Some Bowling Green State University students are offended that city police are going to start informing their parents about drinking offenses, and what nuisances they have made of themselves. Tough!
They argue that they are of age at 18, though the legal drinking age is 21. But childish behavior doesn't warrant treatment as adults.
Doubtless the rowdy party animals who carouse on their lawns, who urinate on walls and fences of businesses and residences, who toss their empties on people's lawns, who drive drunk and are otherwise obnoxious, are in the minority. At least we hope so.
Nor do we assume for a moment that such problems are unique to BGSU. The University of Toledo has had to cope with similar off-campus rowdiness.
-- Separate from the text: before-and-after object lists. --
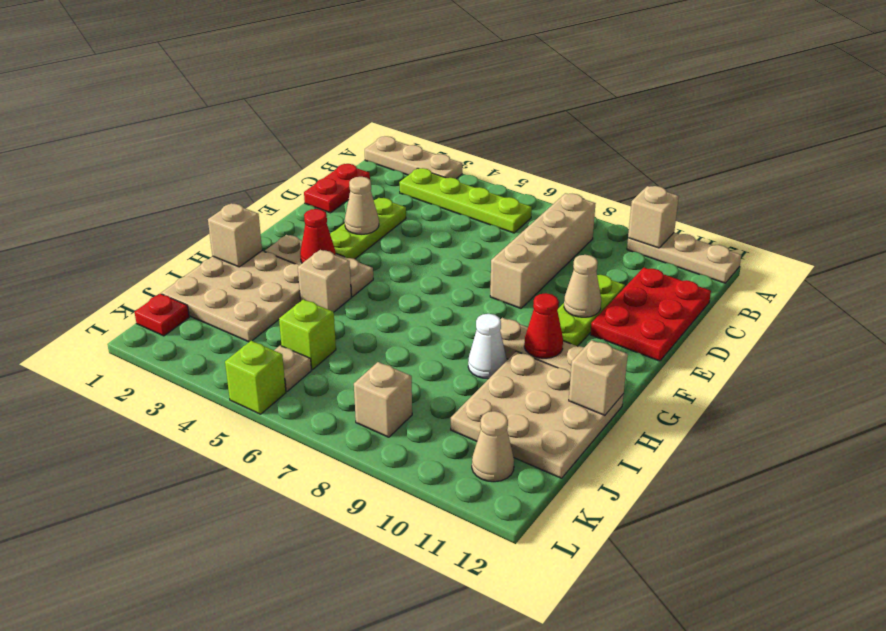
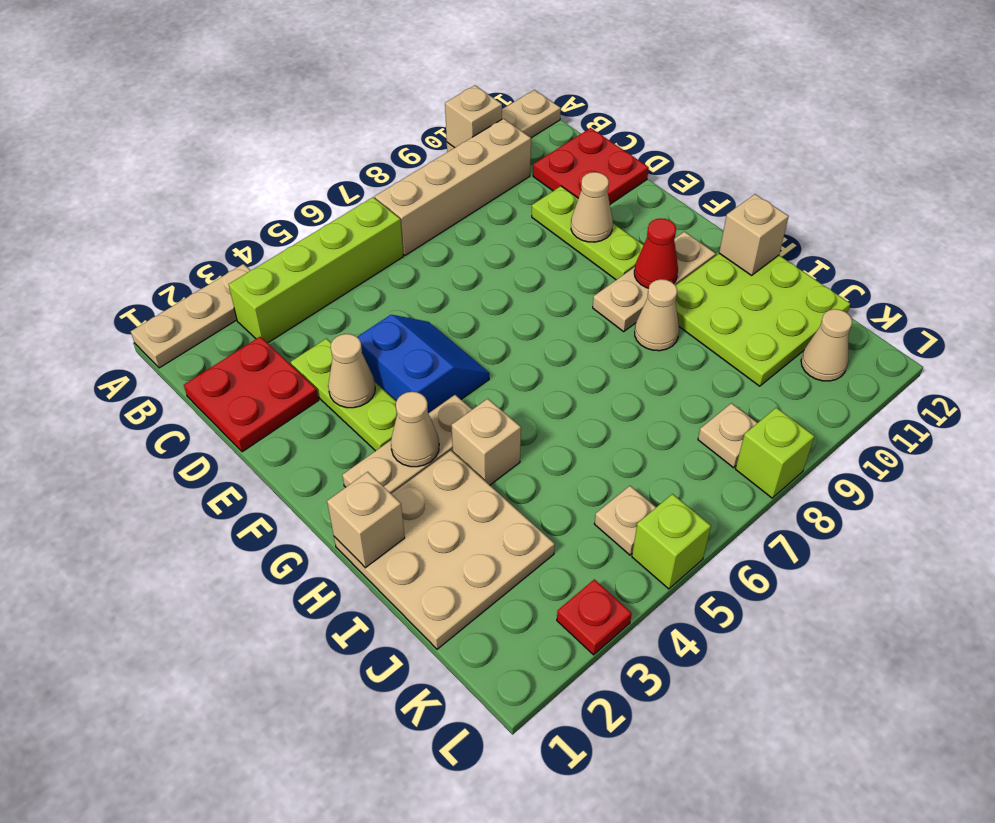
lime plate B3:B6 level 1 -> lime brick B3:B6 level 1
tan brick B8:E8 level 1 -> tan brick B7:B10 level 1
red plate C1:D1 level 1 -> red plate C1:D2 level 1
red plate C11:E12 level 1 -> red plate C11:D12 level 1
none -> blue slope E4:F5 level 1 top 4
red cone G3 level 2 -> tan cone G3 level 2
white cone H9 level 1 -> tan cone H9 level 1
tan plate H10:J12 level 1 -> lime plate H10:J12 level 1
lime brick J5 level 1 -> lime brick L8 level 1
red plate K1 level 1 -> red plate L3 level 1
tan brick K8 level 1 -> tan plate K8 level 1

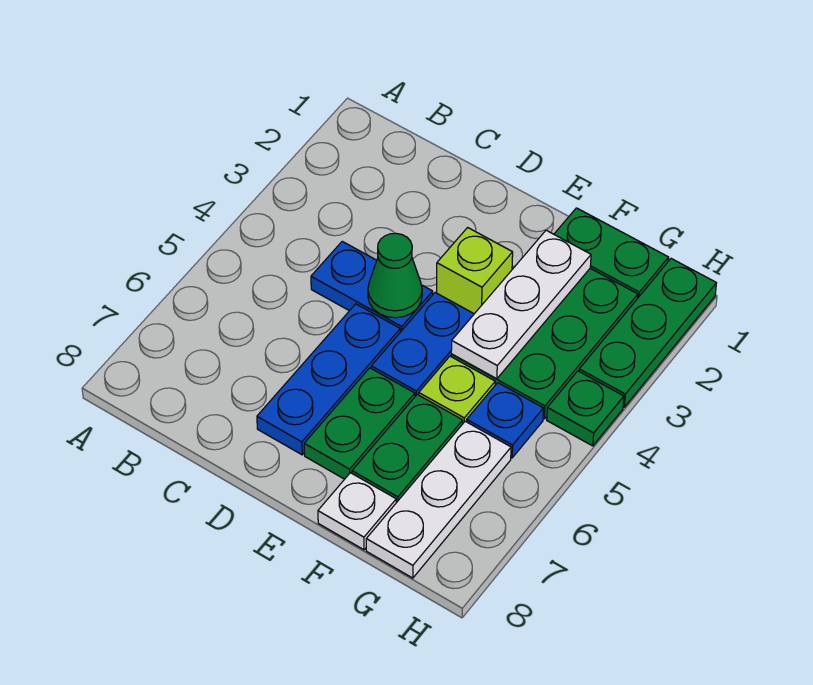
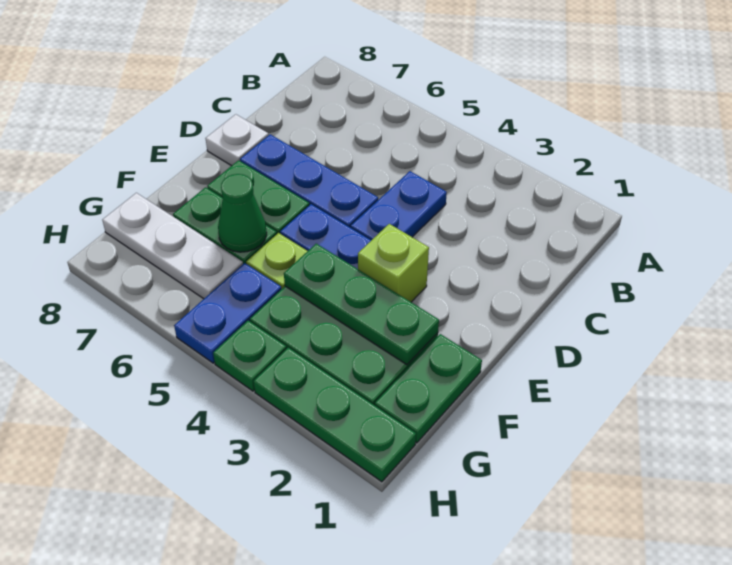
green cone D4 level 2 -> green cone F6 level 2
white plate F2:F4 level 2 -> green plate F2:F4 level 2
white plate F8 level 1 -> white plate D8 level 1
blue plate G5 level 1 -> blue plate G5:H5 level 1

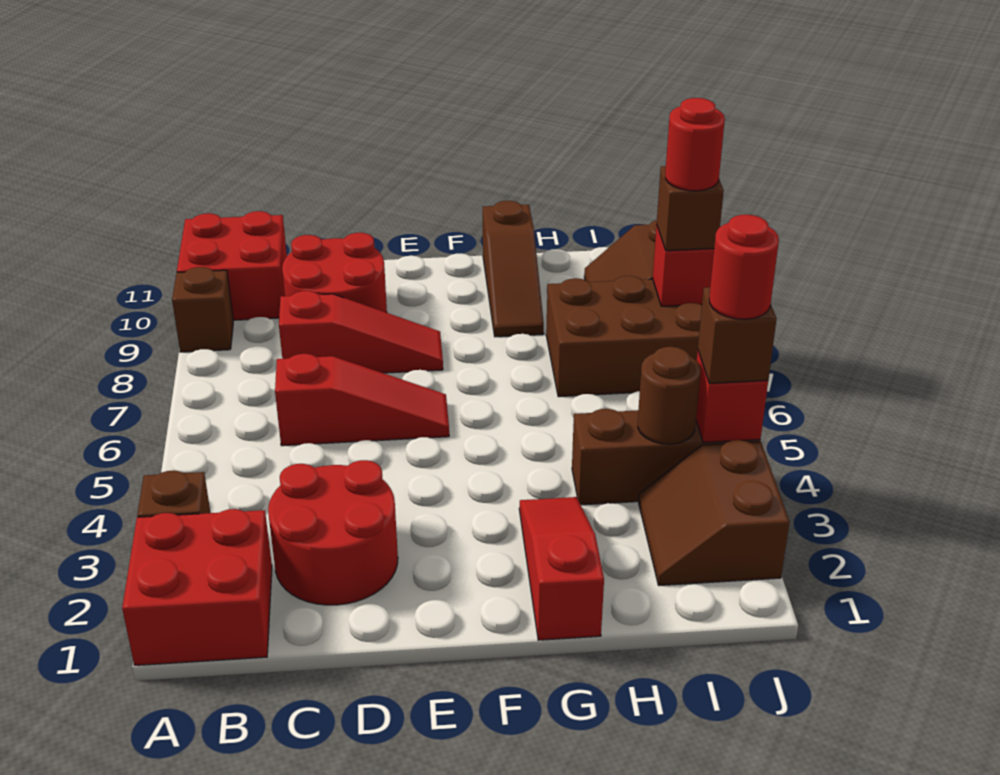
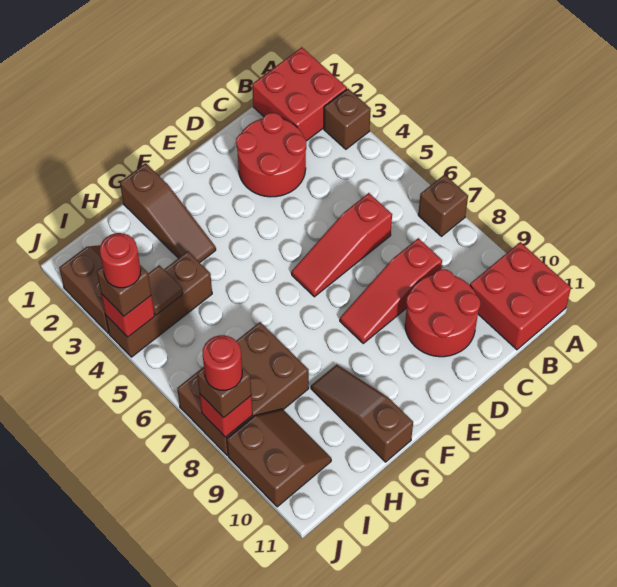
brown brick A9 level 1 -> brown brick A7 level 1
red slope G1:G3 level 1 top 1 -> brown slope G1:G3 level 1 top 1
brown round brick I4 level 2 -> brown tile I4 level 2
But that minority has constituted a public nuisance of some magnitude, one seemingly immune to $100 fines, warnings, or university censure. Given that most of the time their parents are paying their bills - the tuition as well as the car insurance - there is no good reason to keep the significant adults out of the loop, and plenty of reason to include them.
Being in college does not automatically confer a status of wisdom and maturity. It does not immediately make a teen a responsible adult. While some in our society argue that parents are paramount in the supervision of their children, they can't supervise what they can't see. They must rely on those who do see to keep them informed.
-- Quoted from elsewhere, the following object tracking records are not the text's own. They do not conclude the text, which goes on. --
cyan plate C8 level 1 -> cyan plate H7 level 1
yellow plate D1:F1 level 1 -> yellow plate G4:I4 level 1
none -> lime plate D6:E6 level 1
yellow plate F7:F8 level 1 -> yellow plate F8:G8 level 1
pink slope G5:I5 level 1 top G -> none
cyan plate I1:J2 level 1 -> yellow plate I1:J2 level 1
The Bowling Green approach was adapted from one in Kent, Ohio. It, too, has a state university and similar problems. There police have found that putting parents into the behavioral supervision loop indeed makes a difference.
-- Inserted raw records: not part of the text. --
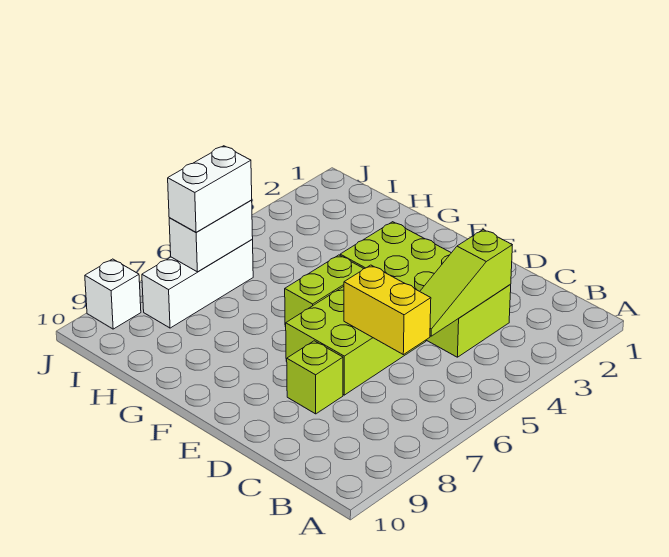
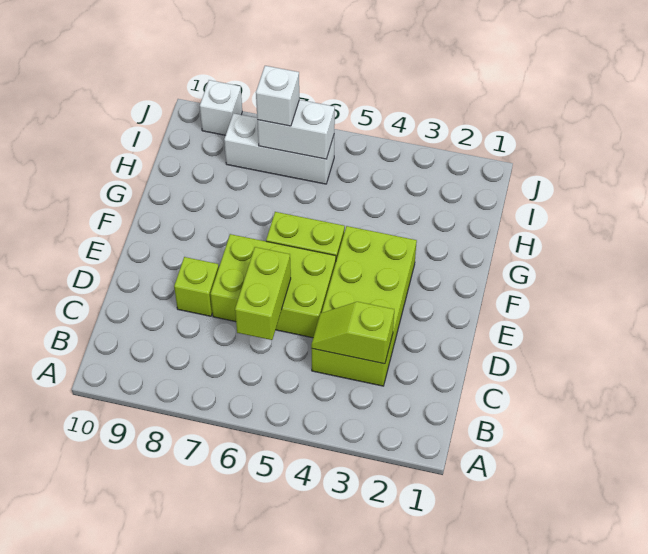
lime slope C3:C5 level 2 top 3 -> lime slope C3:C4 level 2 top 3
yellow brick C6:D6 level 2 -> lime brick C6:D6 level 2
white brick I6:I7 level 3 -> white brick I7 level 3

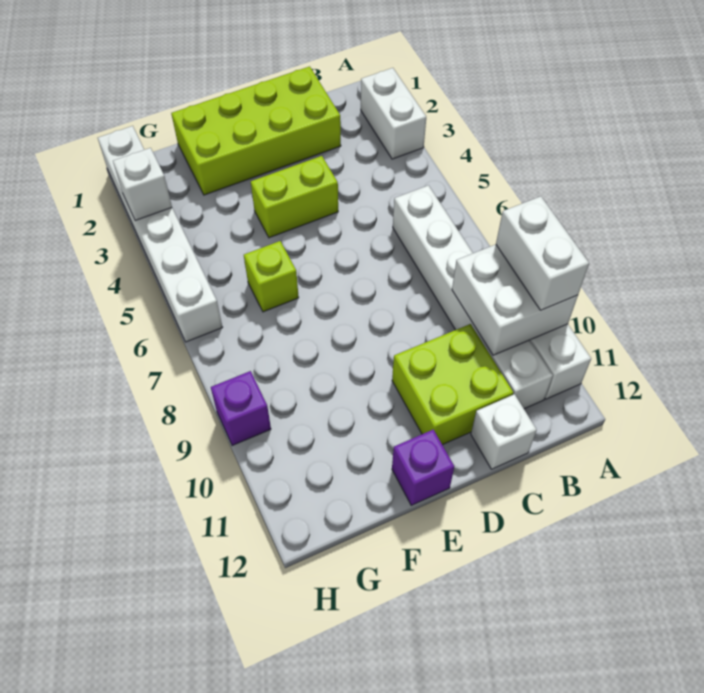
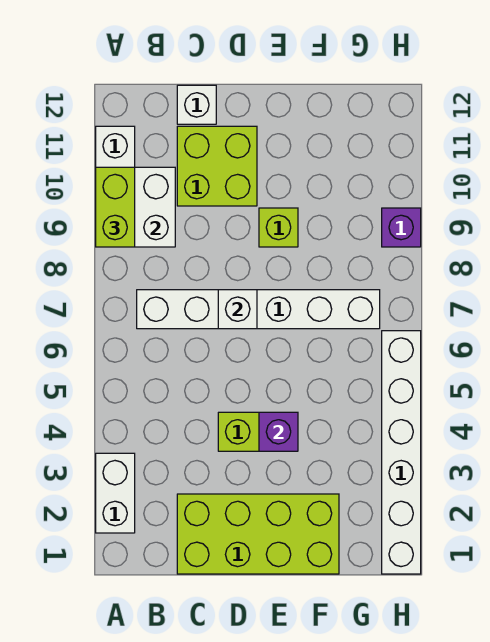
white brick A9:A10 level 3 -> lime brick A9:A10 level 3
white brick B6:B11 level 1 -> white brick B7:G7 level 1
purple brick E12 level 1 -> purple brick E4 level 2
lime brick F6 level 1 -> lime brick E9 level 1
white brick H3 level 2 -> white brick D7 level 2

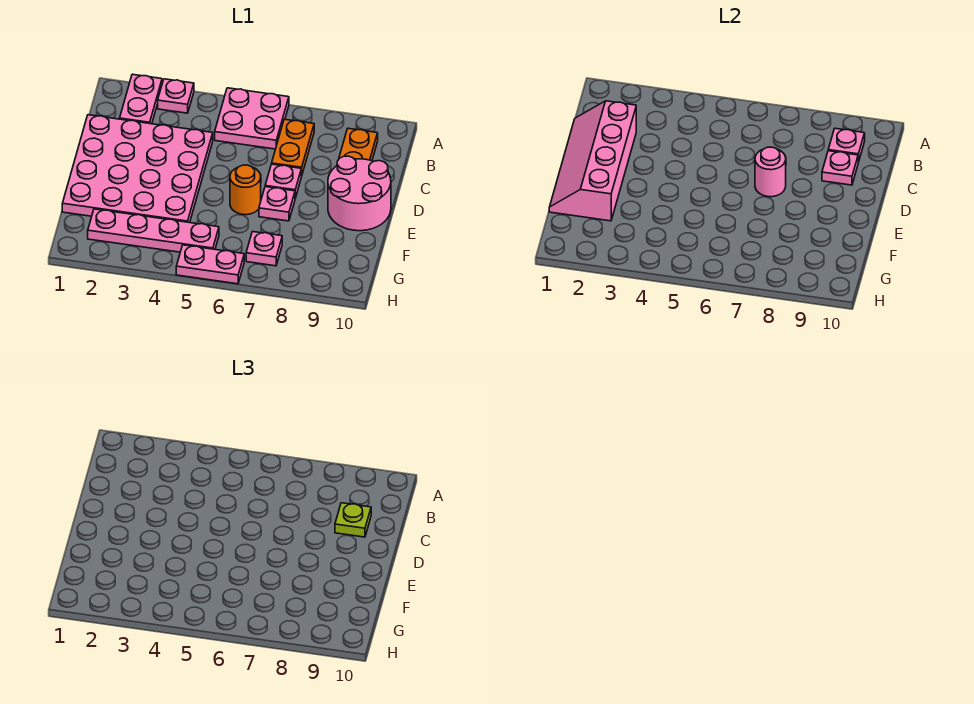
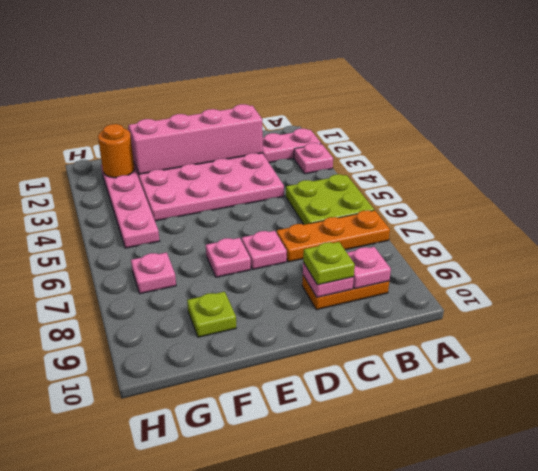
pink plate A5:B6 level 1 -> lime plate A5:B6 level 1
orange plate B7:C7 level 1 -> orange plate A7:C7 level 1
pink round brick D7 level 2 -> none
pink round brick D9:E10 level 1 -> none
orange round brick E6 level 1 -> orange round brick G2 level 2
none -> lime plate F9 level 1
pink plate H5:H6 level 1 -> none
Whether or not parents know it, the children are shaming their families as well as themselves. They may also be stimulating hikes in family car insurance rates that will catch mom and dad by surprise and could be big enough to hurt.
The notifications are a good thing and should be continued. Police in every other college town who cope with the same problem owe it to themselves and to the college students to follow suit.
Sometimes it really does take a village to raise a young adult.